Universal Pictures' recent acquisition of DreamWorks Animation will also be leveraged by Universal Kids to bolster its programming; industry observers felt that the DWA purchase and the launch of Universal Kids were meant to help NBCUniversal establish a viable multi-platform presence in children's media, and give the company a competitor to other major children's brands such as Cartoon Network, Disney Channel, and Nickelodeon.
Original programs produced for the network include the Top Chef youth-oriented spin-off Top Chef Junior, a U.S. edition of the Japanese game show The Noise, and a revival of Beat the Clock. In addition, the channel currently airs at least four DreamWorks Animation programs; All Hail King Julien, DreamWorks Dragons: Riders of Berk, The Mr. Peabody and Sherman Show and Noddy, Toyland Detective with more of their shows being slated for 2018 and 2019.
The rest of the network's programming is comprised mainly of international imports. These include Matilda and the Ramsay Bunch, Guinness World Records: Officially Amazing, Big Star Little Star, Bear Grylls Survival School, The Deep, Hank Zipzer, Little Lunch, Masha and the Bear, Nowhere Boys, and The Next Step.
Universal Kids Preschool acts as the channel's current daytime block, which runs from 3:00 a.m. to 6:00 p.m. Eastern Time (3:00 a.m. to 5:00 p.m. on weekends). Up until January 2018, the block utilized the network's former name, Sprout. Deirdre Brennan emphasized that Universal Kids would continue to focus on its preschool programming, explaining that "the greatest thing is, there is nothing to fix there. Sprout is a beautiful brand. If anything, we want to invest more in original production. There is more we can explore there."

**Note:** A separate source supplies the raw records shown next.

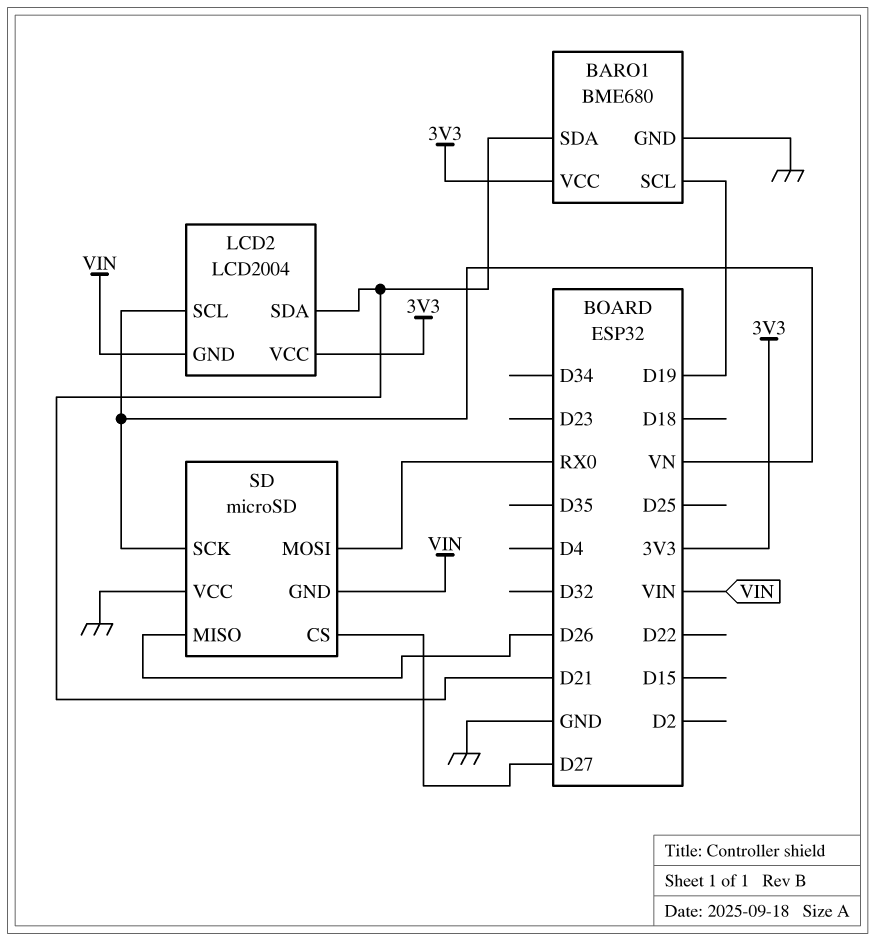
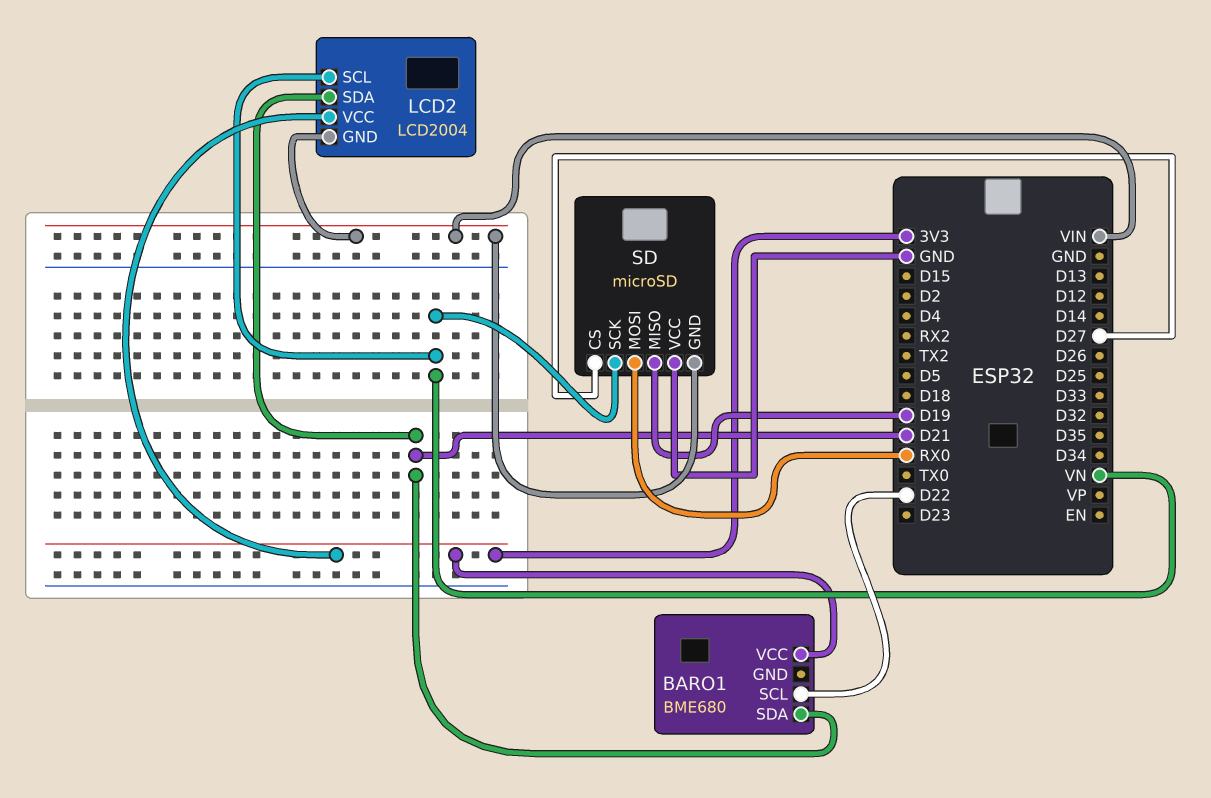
BARO1 pin GND: GND -> none
BARO1 pin SCL: D19 -> D22
SD pin MISO: D26 -> D19

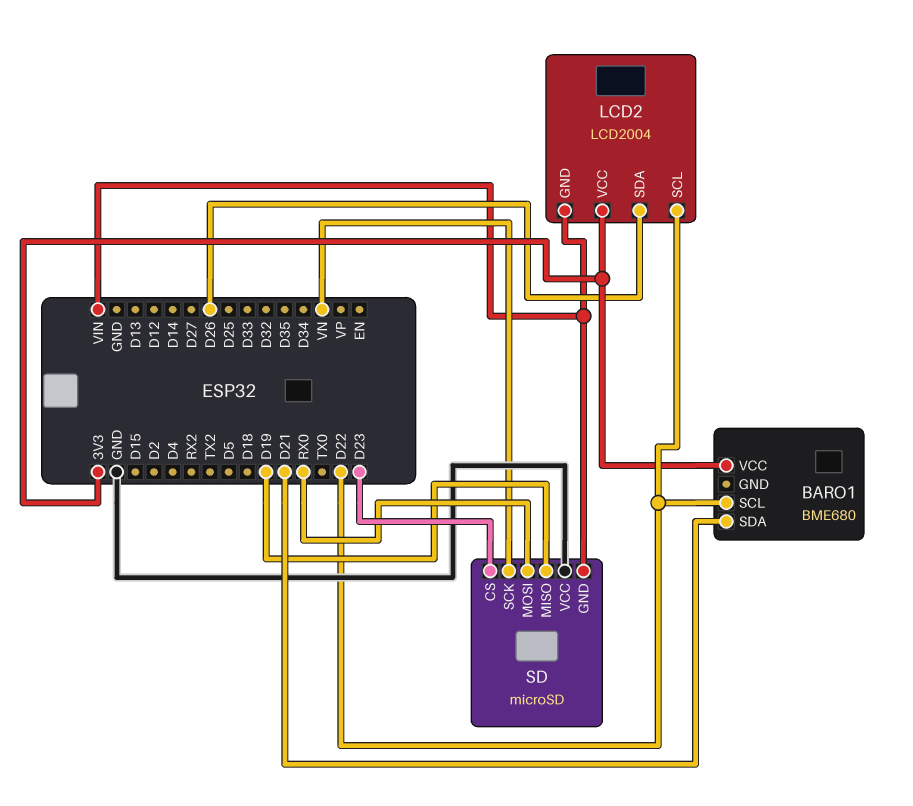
LCD2 pin SCL: VN -> D22
LCD2 pin SDA: D21 -> D26
SD pin CS: D27 -> D23

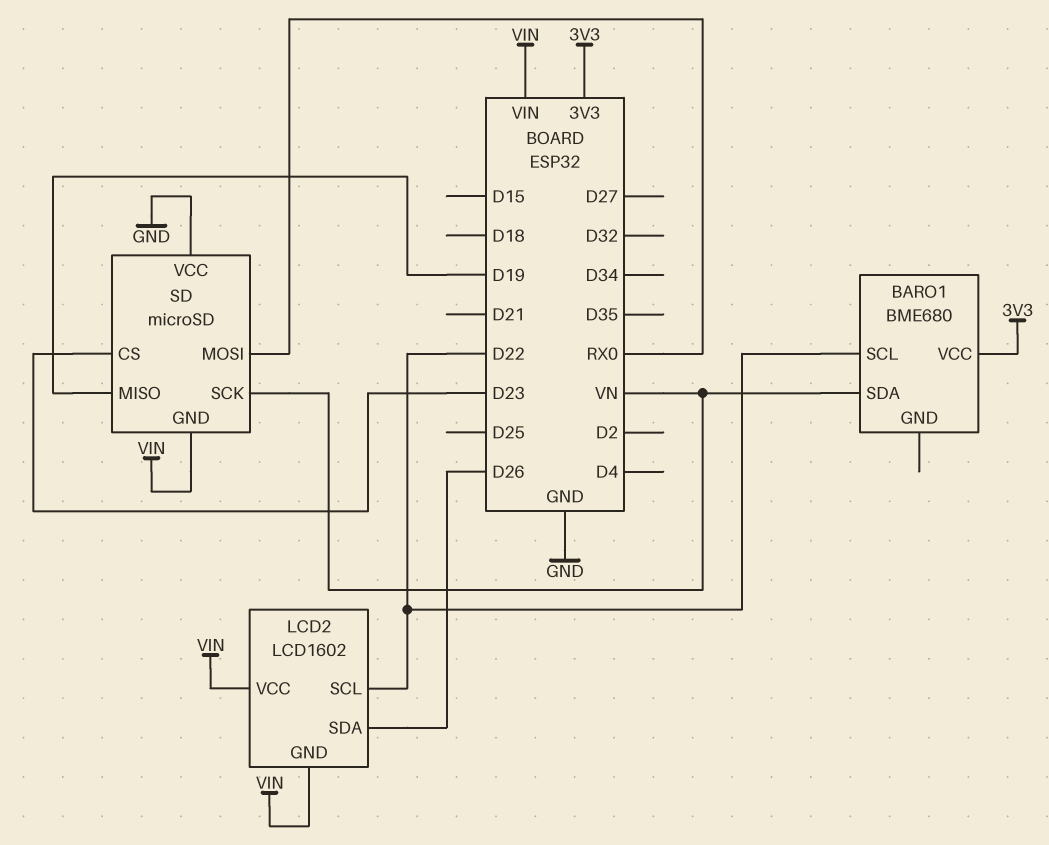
BARO1 pin SDA: D21 -> VN
LCD2: LCD2004 -> LCD1602
LCD2 pin VCC: 3V3 -> VIN

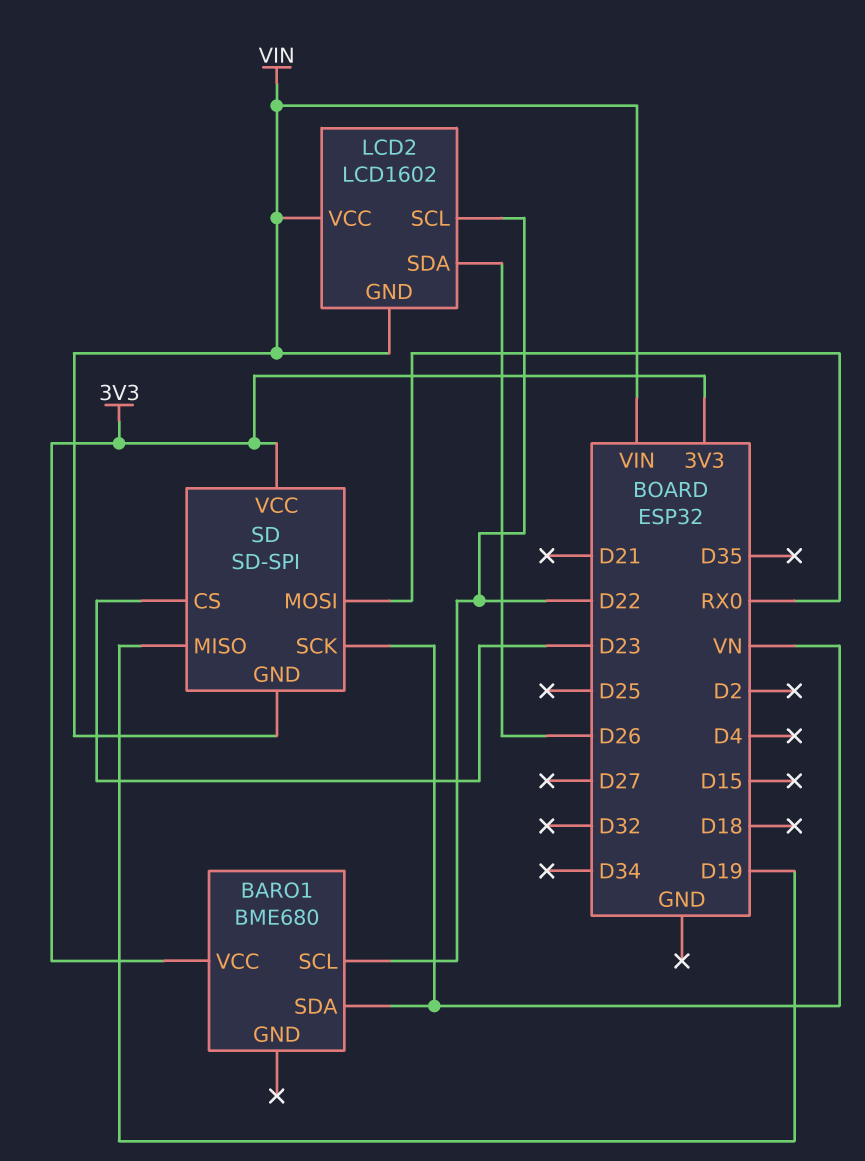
SD: microSD -> SD-SPI
SD pin VCC: GND -> 3V3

Prior to the Universal Kids re-branding, the network replaced its long-running morning block Sunny Side Up with Sprout House, which debuted on August 14, 2017 and is hosted by Carly Ciarrocchi and the new character Snug, a talking dog portrayed by puppeteer Chris Palmieri, through 90-second segments throughout the block. The program was designed to be more flexible to produce than its predecessor, with a varied "tiny house" set with additional areas and camera options. Unlike Sunny Side Up, its segments are pre-recorded rather than broadcast live; supervising producer Vinny Steves felt that the live format was too "limiting", and stated that the new format was also designed to enable the segments to be distributed on digital platforms such as social media. With the launch of Sprout House, the network began to downplay its long-time mascot, Chica, although she will continue to be featured in certain segments (such as Chica at School).